Misteri Villa Berdarah

Lalu Jefry menceritakan kisah yang didengarnya dari Renata. Soal pendekatan Aryo terhadap Renata yang terkesan lucu dan kekanak-kanakan, sampai pernyataan cinta Aryo terhadap Renata.

“Dia bahkan sampai mengirim surat cinta segala,” lanjut Jefry. “Surat itulah yang kemudian aku lihat, dan aku baru tahu kalau ternyata Aryo pernah menyatakan cinta sama Renata.”

Edi tersenyum-senyum mendengar penuturan kisah itu. Sama sekali tak pernah disangkanya kalau Aryo pernah melakukan hal semacam itu.

“Yang membuat aku dongkol,” Jefry masih melanjutkan, “dia tetap saja mencoba mendekati Renata meski dia tahu kalau aku sudah menjadi pacarnya.”

“Terus?”

“Ya aku temui,” jawab Jefry langsung. “Aku kasih tahu kalau aku pacarnya Renata dan aku tidak suka kalau dia terus mengusik kehidupan pacarku.”

“Dan tanggapan Aryo?”

“Dia cuma diam saja, tapi aku yakin dia paham maksudku. Setelah itu dia tidak pernah lagi mengusik Renata. Hanya saja...”

Ucapan Jefry terhenti seketika saat Edi tiba-tiba berteriak panik, “Awas, Jef...!”

Jefry pun melihatnya. Ia segera tahu apa yang ditakutkan Edi. Ia segera menekan pedal rem sekuat-kuatnya. Seekor kucing hitam melintas begitu dekat di depan mobilnya.

“Oh, sialan!” maki Jefry setelah kucing itu menjauh. “Mengapa di jalan raya seramai ini bisa ada kucing jalan-jalan?!”

Edi nampak duduk dengan lemas sementara dadanya naik-turun setelah kepanikan sekejap itu. Dia begitu percaya tentang mitos kucing, dan dia pun percaya kalau kucing hitam yang melintas selalu membawa pertanda.

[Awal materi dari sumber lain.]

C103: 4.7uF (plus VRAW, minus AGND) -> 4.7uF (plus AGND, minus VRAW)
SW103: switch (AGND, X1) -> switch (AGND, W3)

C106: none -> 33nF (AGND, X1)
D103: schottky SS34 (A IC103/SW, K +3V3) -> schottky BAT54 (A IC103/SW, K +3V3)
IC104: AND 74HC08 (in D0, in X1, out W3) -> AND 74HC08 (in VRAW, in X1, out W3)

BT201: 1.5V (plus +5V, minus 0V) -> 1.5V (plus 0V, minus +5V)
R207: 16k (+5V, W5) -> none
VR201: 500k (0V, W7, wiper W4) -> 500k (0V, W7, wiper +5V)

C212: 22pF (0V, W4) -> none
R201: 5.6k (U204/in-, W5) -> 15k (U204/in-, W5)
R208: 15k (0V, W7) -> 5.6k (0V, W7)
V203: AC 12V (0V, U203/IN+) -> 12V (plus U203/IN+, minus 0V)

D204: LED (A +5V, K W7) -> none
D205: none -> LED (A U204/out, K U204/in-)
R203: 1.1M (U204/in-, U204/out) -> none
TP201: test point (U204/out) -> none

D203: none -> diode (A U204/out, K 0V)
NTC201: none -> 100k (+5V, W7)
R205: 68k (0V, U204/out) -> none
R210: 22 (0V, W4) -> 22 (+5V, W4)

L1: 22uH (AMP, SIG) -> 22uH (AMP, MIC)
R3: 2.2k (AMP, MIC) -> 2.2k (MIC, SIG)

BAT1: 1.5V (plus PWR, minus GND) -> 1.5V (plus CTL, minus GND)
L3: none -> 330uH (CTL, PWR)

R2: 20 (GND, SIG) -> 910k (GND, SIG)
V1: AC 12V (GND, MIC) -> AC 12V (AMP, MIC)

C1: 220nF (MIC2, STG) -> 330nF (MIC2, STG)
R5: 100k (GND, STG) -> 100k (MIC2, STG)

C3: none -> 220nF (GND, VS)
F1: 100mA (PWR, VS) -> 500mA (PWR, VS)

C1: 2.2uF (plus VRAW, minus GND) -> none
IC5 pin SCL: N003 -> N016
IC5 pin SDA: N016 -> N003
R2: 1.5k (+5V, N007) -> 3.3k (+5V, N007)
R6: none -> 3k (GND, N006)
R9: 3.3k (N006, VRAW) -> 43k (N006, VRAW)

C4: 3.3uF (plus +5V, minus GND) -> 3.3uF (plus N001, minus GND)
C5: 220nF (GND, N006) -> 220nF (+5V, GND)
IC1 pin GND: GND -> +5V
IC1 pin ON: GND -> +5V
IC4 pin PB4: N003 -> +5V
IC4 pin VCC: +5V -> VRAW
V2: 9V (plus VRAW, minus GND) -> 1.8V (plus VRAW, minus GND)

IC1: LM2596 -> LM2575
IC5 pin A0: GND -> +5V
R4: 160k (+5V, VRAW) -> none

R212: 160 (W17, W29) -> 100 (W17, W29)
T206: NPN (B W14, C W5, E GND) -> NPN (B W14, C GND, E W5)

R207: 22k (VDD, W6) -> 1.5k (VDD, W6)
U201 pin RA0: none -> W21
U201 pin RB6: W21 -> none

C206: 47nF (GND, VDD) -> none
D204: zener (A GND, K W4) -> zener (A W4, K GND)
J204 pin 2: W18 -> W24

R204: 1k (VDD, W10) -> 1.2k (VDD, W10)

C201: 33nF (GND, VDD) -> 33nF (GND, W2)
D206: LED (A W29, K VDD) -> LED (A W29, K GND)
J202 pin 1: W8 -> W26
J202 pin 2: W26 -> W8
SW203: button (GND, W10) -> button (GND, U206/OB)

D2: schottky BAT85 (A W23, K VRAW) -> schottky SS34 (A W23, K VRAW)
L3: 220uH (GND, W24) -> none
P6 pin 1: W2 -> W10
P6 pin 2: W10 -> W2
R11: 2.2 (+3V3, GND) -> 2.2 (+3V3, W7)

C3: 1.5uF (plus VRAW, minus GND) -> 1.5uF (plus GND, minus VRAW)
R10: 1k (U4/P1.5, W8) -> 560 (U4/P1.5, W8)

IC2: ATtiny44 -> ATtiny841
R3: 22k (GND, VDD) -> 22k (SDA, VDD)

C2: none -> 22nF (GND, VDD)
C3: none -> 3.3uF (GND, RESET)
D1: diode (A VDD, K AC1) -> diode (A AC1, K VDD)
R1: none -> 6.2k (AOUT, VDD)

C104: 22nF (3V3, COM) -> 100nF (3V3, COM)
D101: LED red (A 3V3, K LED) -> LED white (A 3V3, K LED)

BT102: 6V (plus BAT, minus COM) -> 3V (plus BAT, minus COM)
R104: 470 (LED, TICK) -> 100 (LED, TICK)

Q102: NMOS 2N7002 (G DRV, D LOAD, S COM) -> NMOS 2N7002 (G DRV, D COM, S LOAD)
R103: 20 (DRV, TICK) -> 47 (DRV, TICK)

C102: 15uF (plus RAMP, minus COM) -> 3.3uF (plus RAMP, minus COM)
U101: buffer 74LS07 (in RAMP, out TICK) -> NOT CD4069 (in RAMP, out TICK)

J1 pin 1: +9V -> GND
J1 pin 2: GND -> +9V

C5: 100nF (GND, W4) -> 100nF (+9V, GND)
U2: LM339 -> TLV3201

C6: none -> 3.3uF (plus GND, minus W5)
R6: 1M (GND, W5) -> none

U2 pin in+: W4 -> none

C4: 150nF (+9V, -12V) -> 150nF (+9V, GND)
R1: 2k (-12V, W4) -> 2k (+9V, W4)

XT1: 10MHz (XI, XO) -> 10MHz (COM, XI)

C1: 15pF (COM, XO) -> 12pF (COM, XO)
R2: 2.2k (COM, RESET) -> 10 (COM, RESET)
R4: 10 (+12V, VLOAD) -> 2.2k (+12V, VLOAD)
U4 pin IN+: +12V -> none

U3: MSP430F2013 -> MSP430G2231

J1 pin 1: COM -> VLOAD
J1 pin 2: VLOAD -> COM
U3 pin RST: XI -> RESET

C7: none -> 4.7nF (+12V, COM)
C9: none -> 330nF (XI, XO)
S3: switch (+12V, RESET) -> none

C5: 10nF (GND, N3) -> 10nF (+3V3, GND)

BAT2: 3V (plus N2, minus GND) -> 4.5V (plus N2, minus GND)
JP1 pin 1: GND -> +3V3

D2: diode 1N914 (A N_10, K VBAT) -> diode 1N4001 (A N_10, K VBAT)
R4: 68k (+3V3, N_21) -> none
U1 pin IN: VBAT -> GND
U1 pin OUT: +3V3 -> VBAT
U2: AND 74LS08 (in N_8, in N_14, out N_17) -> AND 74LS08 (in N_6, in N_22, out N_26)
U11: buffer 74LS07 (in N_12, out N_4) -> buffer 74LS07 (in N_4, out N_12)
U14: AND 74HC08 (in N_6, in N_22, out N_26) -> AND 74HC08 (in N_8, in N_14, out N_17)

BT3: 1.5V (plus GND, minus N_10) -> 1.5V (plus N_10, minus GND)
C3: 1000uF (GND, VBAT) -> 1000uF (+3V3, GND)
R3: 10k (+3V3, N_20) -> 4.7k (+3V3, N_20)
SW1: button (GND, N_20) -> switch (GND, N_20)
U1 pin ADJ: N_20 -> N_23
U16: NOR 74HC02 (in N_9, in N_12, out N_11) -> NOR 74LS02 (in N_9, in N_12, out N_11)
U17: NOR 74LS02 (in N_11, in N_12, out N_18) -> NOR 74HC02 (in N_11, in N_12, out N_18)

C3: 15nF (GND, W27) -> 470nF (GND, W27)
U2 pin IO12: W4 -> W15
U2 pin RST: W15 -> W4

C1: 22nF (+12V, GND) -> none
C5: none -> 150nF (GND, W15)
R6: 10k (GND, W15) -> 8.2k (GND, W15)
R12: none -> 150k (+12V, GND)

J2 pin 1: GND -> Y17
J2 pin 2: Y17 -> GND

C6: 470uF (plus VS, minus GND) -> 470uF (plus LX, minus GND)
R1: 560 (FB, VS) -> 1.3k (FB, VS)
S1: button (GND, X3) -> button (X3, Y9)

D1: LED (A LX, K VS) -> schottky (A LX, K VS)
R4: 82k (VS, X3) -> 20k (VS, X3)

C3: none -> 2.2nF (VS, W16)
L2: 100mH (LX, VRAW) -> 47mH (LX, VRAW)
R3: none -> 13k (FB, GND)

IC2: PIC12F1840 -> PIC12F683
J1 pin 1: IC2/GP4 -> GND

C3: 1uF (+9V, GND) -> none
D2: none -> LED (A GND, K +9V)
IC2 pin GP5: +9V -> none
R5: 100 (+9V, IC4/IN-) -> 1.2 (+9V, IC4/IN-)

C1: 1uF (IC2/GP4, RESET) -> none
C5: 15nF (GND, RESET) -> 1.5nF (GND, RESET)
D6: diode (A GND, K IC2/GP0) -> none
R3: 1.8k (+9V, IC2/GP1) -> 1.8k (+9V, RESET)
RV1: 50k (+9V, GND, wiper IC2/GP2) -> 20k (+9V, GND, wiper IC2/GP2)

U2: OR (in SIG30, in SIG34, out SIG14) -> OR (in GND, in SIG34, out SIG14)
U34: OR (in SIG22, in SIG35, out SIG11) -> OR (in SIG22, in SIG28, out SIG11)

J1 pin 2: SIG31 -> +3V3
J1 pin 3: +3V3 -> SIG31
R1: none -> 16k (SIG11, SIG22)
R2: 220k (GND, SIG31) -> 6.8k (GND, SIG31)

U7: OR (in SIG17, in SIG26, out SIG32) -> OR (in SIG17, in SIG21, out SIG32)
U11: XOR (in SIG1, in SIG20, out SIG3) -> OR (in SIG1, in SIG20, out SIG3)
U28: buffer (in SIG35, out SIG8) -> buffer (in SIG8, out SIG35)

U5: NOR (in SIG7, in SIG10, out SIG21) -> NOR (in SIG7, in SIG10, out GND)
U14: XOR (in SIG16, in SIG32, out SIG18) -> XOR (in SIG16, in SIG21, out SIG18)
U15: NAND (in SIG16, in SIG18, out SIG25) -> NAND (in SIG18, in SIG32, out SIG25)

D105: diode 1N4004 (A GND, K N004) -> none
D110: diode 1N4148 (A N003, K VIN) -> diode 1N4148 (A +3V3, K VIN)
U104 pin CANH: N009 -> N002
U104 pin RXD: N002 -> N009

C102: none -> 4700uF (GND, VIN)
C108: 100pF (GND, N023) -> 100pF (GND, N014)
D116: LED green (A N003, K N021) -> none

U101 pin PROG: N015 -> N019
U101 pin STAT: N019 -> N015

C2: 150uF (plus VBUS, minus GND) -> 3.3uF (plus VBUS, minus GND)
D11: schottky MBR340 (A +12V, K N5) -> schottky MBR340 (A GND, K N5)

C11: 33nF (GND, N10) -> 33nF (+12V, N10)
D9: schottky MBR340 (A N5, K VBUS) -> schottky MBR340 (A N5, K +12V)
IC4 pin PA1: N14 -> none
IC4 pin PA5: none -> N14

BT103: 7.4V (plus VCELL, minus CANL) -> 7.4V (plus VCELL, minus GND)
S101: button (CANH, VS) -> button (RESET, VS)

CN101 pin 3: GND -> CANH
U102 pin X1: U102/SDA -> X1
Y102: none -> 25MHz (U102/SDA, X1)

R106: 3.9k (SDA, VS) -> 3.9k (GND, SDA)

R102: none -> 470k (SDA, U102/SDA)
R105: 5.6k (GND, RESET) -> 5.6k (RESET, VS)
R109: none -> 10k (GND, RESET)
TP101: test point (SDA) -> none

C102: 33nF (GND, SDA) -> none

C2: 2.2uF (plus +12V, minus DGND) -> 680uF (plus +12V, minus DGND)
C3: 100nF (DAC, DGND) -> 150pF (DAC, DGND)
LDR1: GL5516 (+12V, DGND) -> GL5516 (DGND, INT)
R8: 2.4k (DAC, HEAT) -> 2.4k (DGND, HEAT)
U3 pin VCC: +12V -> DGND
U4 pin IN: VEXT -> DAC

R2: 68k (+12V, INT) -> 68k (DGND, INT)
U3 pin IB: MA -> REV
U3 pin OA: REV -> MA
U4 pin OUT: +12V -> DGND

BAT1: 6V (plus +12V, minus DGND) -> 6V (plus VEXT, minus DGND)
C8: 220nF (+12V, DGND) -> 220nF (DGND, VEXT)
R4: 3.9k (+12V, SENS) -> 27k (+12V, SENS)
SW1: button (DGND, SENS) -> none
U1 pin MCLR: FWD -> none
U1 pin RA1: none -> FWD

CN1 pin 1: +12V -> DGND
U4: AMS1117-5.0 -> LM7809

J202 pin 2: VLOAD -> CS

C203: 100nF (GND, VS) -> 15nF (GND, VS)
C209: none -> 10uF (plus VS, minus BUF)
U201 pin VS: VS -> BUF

“Aku merasakan perasaanku jadi tidak enak, Jef,” kata Edi kemudian sambil membuang puntung rokoknya dari jendela.

Jefry hanya melengos. Ucapan itu hanya mengingatkannya pada pacarnya yang dinilainya terlalu dikuasai oleh perasaan.

***

Mobil-mobil mereka kini mulai memasuki kawasan dataran tinggi itu, dan jalanan kini mulai menanjak. Hawa dingin mulai terasa, dan meskipun hari belum sore, namun cuaca terlihat gelap di daerah itu. Di dalam mobil Ricky, nampak Cheryl, Renata dan Nirina tertidur saling berhimpitan dalam satu jok, sementara Heru masih ngobrol-ngobrol dengan Ricky di jok depan sambil tak putus-putusnya merokok.

“Masih jauh, Rick?” tanya Heru.

“Tidak lama lagi kita akan sampai,” jawab Ricky. Diliriknya kaca spion dan nampak mobil Jefry masih terus membuntuti cukup jauh di belakang.

Jalanan yang menanjak itu tidak terlalu luas, hanya cukup dilewati satu mobil. Sesekali ada mobil lain yang turun dari arah depan mereka, dan Ricky akan dengan susah-payah meminggirkan mobilnya untuk memberi jalan mobil yang akan turun itu sambil menjaga-jaga agar mobil mereka tak saling menyerempet.

Kadang di sisi pinggir jalan ada persawahan, namun juga ada banyak jurang-jurang menganga yang hanya dilindungi dengan sedikit pagar besi yang mungkin bertujuan untuk menahan kalau sewaktu-waktu ada mobil yang terperosok. Selebihnya adalah hutan yang penuh dengan rerimbunan pohon-pohon tinggi dan besar yang menutup di kanan kiri jalan.

“Kalau melihat jaraknya yang jauh begini, tidak ada salahnya kalau kita lebih lama di sana, Rick,” kata Heru sambil menikmati pemandangan di jalanan yang mereka lewati.

“Kalau yang lain setuju, aku sih setuju saja, Her,” jawab Ricky. “Cuma, cewek-cewek di belakang kita itu yang mungkin akan keberatan.”

Heru melirik ke jok di belakangnya dan didapatinya ketiga cewek itu masih terlelap dalam tidurnya. Heru masih ingat kalau Cheryl pun sudah wanti-wanti agar mereka sudah sampai di Jakarta kembali selambat-lambatnya tanggal 2 Januari.